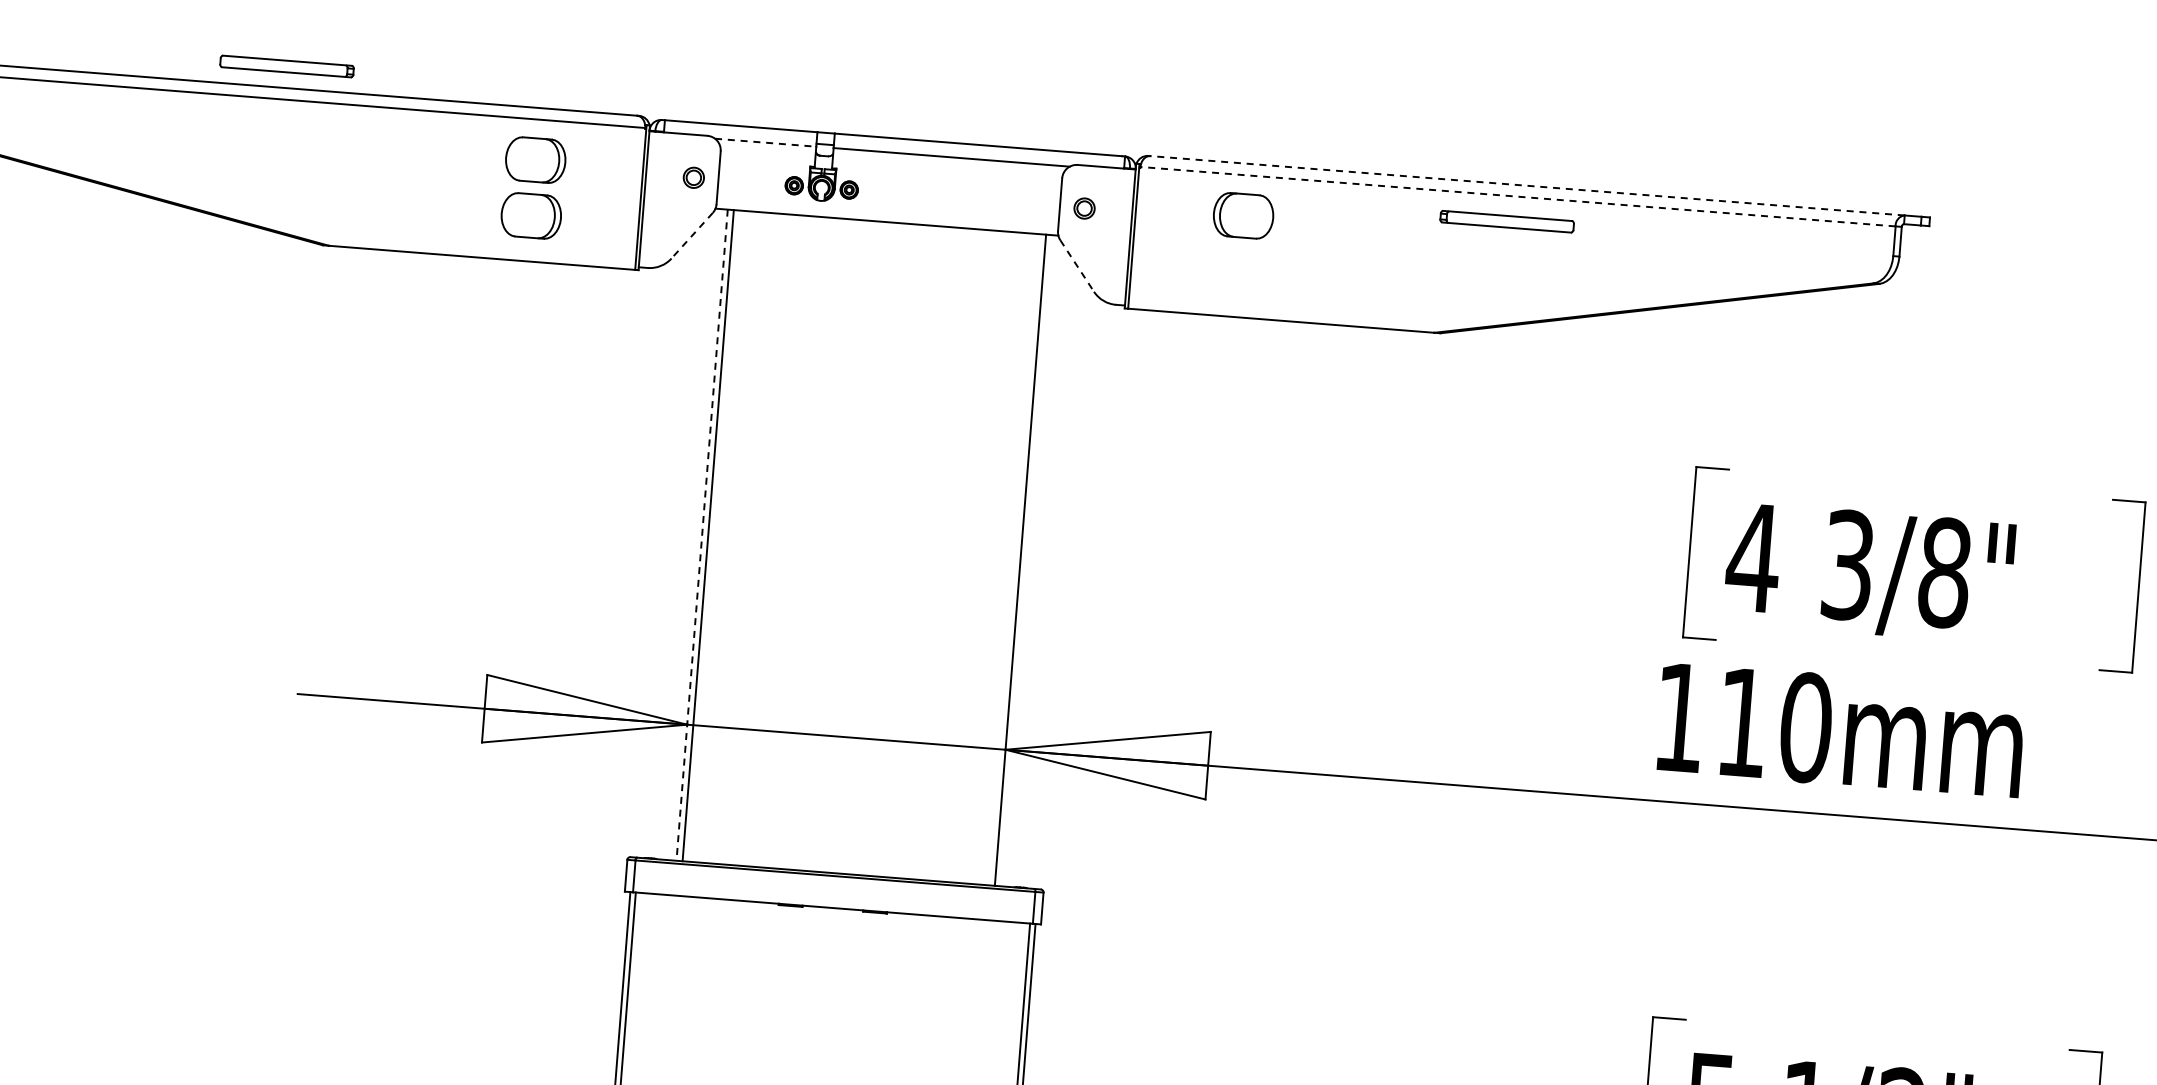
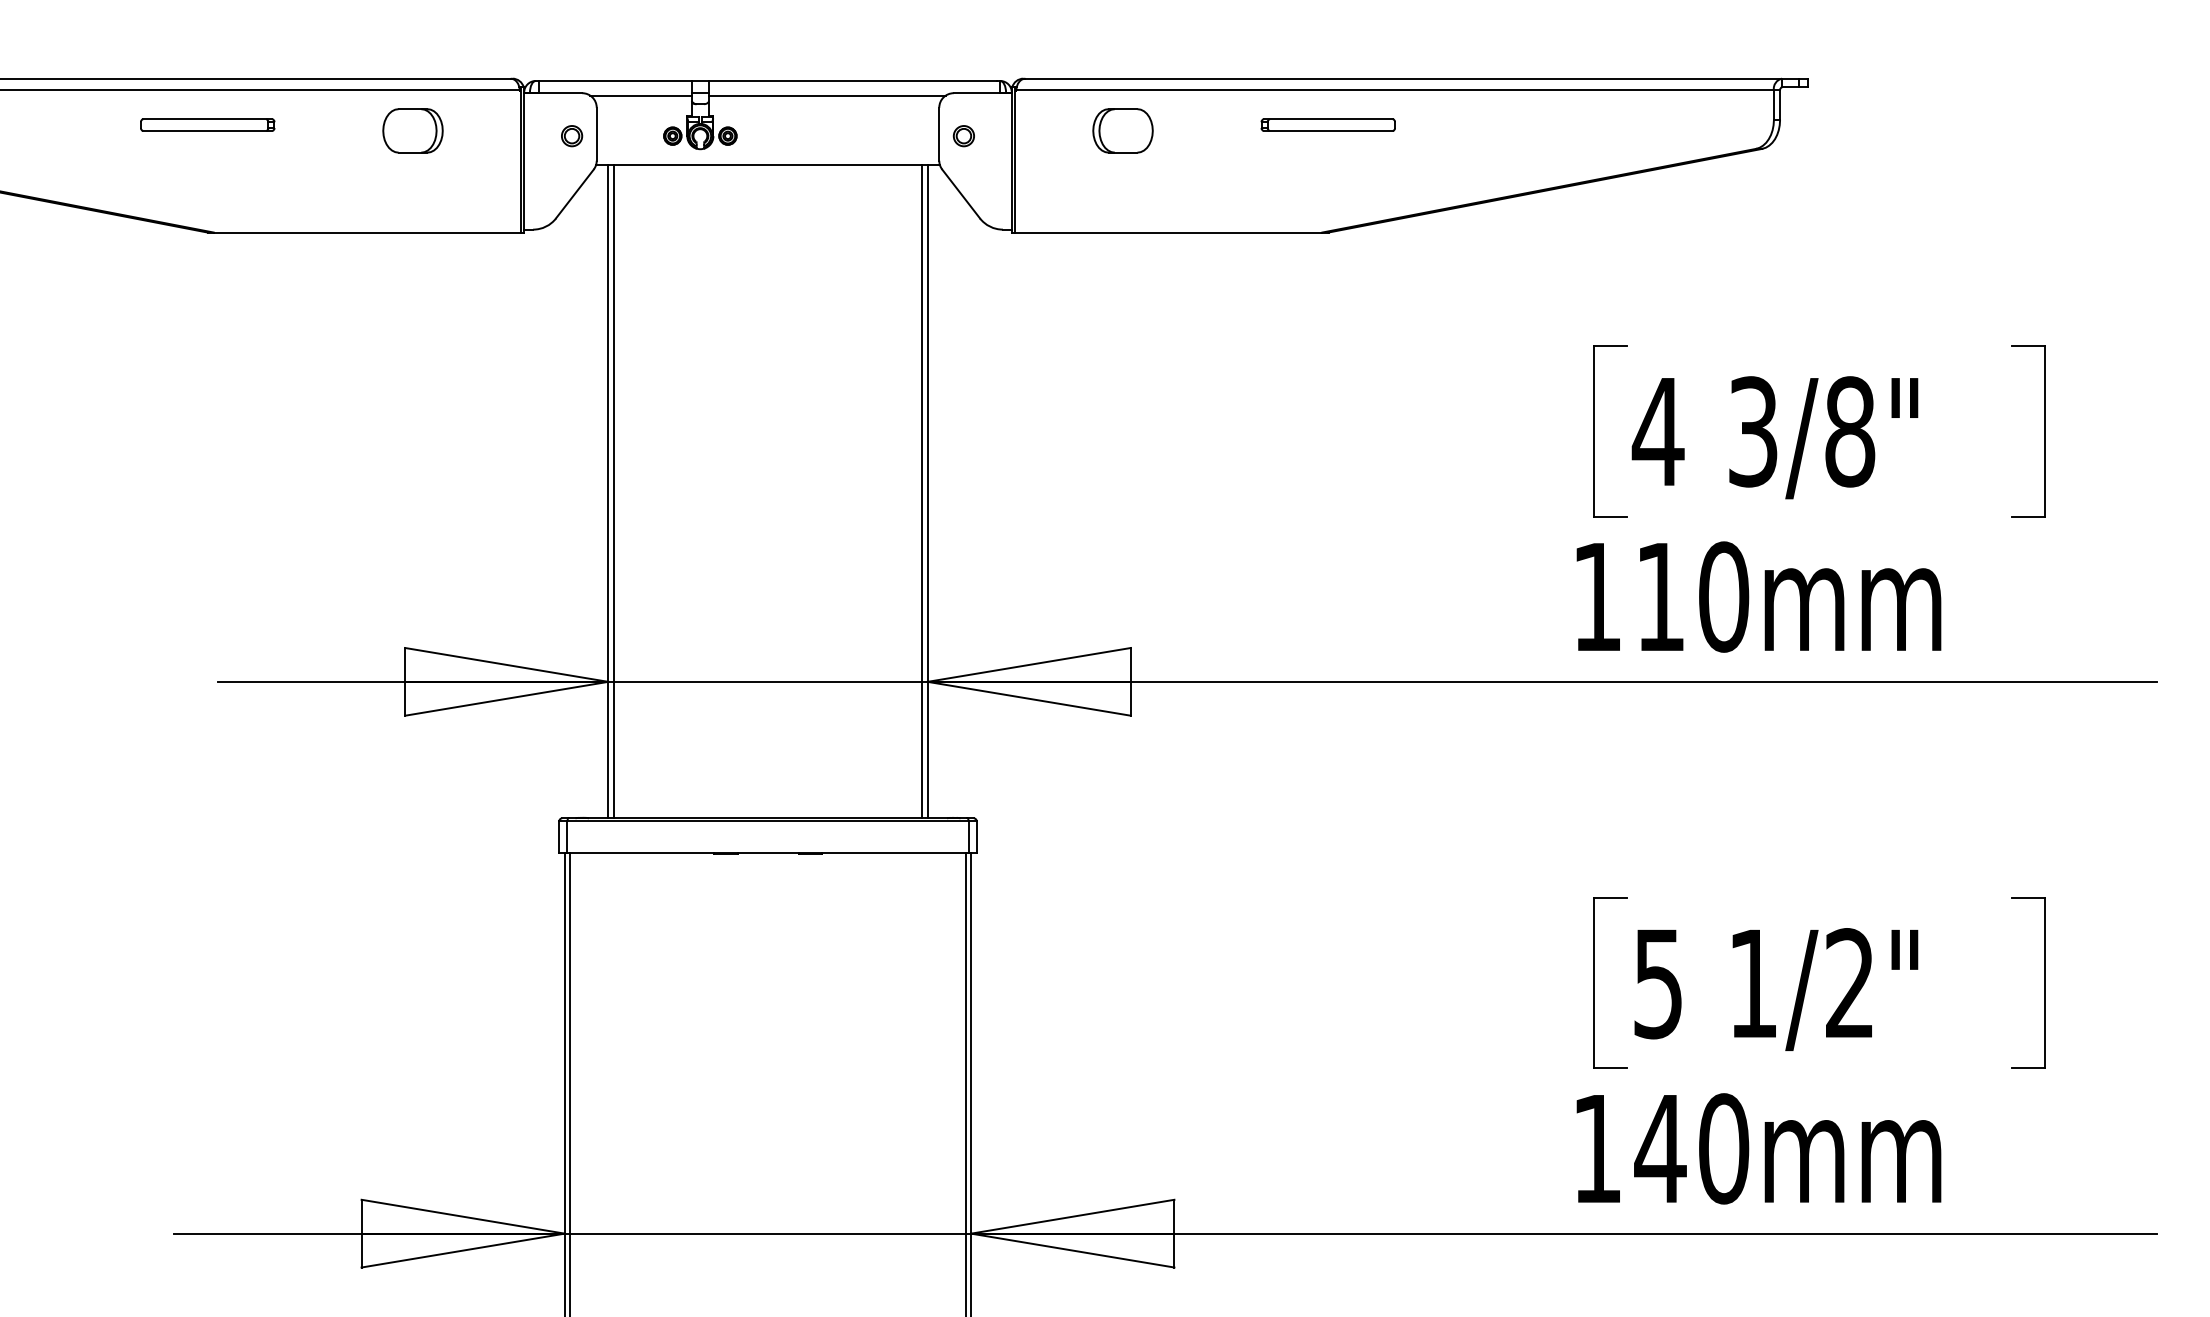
part: (286, 65) -> (207, 124), moved
line: (765, 142) -> (640, 95), dashed -> solid
line: (1527, 185) -> (1403, 78), dashed -> solid
line: (1518, 196) -> (1395, 90), dashed -> solid
part: (530, 215) -> (412, 186), removed
part: (1506, 221) -> (1327, 124), moved
line: (691, 235) -> (574, 193), dashed -> solid
line: (1077, 265) -> (961, 193), dashed -> solid
line: (702, 534) -> (608, 491), dashed -> solid
line: (1014, 559) -> (921, 491), added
++++++++++++++++++++
Start printing at the line with "line: (691, 235)" and stop after the final line of the listing above, keeping every line exact.

line: (691, 235) -> (574, 193), dashed -> solid
line: (1077, 265) -> (961, 193), dashed -> solid
line: (702, 534) -> (608, 491), dashed -> solid
line: (1014, 559) -> (921, 491), added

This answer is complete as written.